We should have serious safeguards against fraud. And yes, the progressive troll rolled out his predictable tired argument that all these studies "prove" the actual incidents of fraud are negligible. That's just nonsense from an even casual reflection on disputed elections in American history. These purported studies simply don't obtain sufficient data, never mind control for variations in voting laws. Even comparisons before/after voter ID laws shouldn't assume that any difference is due to the voter ID law; for example, blacks didn't turn out as much as when Obama headed the ballot.  And it doesn't make sense that we require more evidence of identity in cashing a check than in ensuring the integrity of our elections.
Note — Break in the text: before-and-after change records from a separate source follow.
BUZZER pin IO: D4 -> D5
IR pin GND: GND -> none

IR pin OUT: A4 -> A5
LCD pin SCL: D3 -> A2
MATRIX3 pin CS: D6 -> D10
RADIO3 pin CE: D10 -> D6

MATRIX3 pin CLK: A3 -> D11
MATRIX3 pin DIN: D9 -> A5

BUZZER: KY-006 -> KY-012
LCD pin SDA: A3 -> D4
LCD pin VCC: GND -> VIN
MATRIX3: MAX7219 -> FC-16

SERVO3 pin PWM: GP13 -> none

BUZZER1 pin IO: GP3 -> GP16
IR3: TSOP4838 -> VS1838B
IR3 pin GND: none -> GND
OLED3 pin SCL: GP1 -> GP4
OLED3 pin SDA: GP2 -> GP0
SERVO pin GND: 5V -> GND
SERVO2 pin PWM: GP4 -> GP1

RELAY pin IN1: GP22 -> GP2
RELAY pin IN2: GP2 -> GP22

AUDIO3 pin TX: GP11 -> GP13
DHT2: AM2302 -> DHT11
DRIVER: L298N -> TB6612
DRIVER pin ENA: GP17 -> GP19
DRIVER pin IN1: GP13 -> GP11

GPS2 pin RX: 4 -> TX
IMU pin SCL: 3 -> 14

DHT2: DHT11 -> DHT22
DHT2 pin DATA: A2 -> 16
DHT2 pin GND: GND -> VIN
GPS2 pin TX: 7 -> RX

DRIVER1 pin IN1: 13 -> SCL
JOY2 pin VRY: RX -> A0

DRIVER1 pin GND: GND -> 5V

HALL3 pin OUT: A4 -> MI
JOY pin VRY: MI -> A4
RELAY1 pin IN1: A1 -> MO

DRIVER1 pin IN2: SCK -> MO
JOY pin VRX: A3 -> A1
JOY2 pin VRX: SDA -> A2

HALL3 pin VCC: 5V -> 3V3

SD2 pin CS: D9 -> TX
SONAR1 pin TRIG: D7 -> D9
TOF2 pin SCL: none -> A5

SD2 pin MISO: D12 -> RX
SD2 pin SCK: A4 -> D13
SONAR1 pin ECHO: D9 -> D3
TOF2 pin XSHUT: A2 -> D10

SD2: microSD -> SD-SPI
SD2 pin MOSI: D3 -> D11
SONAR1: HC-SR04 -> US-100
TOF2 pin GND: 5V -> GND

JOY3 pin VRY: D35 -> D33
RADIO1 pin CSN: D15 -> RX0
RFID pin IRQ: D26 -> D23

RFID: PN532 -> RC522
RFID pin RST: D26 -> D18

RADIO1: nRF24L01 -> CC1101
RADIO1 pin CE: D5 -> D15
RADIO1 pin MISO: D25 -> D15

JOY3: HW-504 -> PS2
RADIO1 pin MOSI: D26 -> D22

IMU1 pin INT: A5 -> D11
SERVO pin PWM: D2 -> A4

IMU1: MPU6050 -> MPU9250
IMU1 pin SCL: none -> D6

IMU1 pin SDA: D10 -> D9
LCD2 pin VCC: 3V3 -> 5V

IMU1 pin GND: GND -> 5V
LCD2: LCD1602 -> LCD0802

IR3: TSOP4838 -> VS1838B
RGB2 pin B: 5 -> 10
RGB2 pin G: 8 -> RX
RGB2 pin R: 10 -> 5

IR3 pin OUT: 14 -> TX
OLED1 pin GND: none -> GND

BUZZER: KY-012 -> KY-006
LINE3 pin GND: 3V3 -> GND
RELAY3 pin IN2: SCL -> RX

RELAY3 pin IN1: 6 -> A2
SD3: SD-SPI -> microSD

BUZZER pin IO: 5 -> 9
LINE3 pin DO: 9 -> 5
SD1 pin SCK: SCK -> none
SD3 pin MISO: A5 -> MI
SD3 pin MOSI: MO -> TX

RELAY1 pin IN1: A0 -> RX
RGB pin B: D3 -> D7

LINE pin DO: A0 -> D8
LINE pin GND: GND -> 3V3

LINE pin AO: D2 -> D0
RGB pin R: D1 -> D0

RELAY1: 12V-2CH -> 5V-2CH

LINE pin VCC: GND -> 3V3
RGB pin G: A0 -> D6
So the progressive troll is afraid that ensuring the integrity of our elections with more rigorous rules will deprive more marginal residents of their right to vote. It would be one thing, for example, if the homeless were not allowed to vote, but there are ways for the homeless to register. I think these numbers (of missing voters) are grossly exaggerated, not unlike the numbers of people with preexisting conditions denied insurance. Early ObamaCare was actually a test case where those who could document they couldn't get insurance locally qualified for the PCIP program: max enrollment? Less than 115K. In a country of 320M. And THIS is what the Dems are using to try to blackmail the country into this unaffordable monstrosity of ObamaCare?

Which leads us to the final part of my rant. Moderate Republicans are freaking out that voters will punish them if they are seen as throwing people out of healthcare policies. Let's point out that there are already exceptions to the mandate for financial hardship and skyrocketing premiums under ObamaCare. Hospitals already couldn't turn away patients on ability to pay for emergency care (not that turning dying people away is that great for publicity). Catastrophic care would cost a lot less, if it was an option, and people would quickly take to more frugal spending of  (say,) health security account money for goods and services. We could liberalize cross-state insurance pools, self-insuring entities, allow for a more transparent market in terms of prices, etc. The point is if we allowed a more cafeteria style approach than an overengineered plan that confounds insurance with normal expenses, we could see more people insuring or getting health benefits. What the GOP needs to do is improve competition among providers, and there are a ton of ways to get there, including occupational licensing reform, elimination of certificate of need, interstate providers of catastrophic-like health plans. If you free the market, the healthcare providers will come.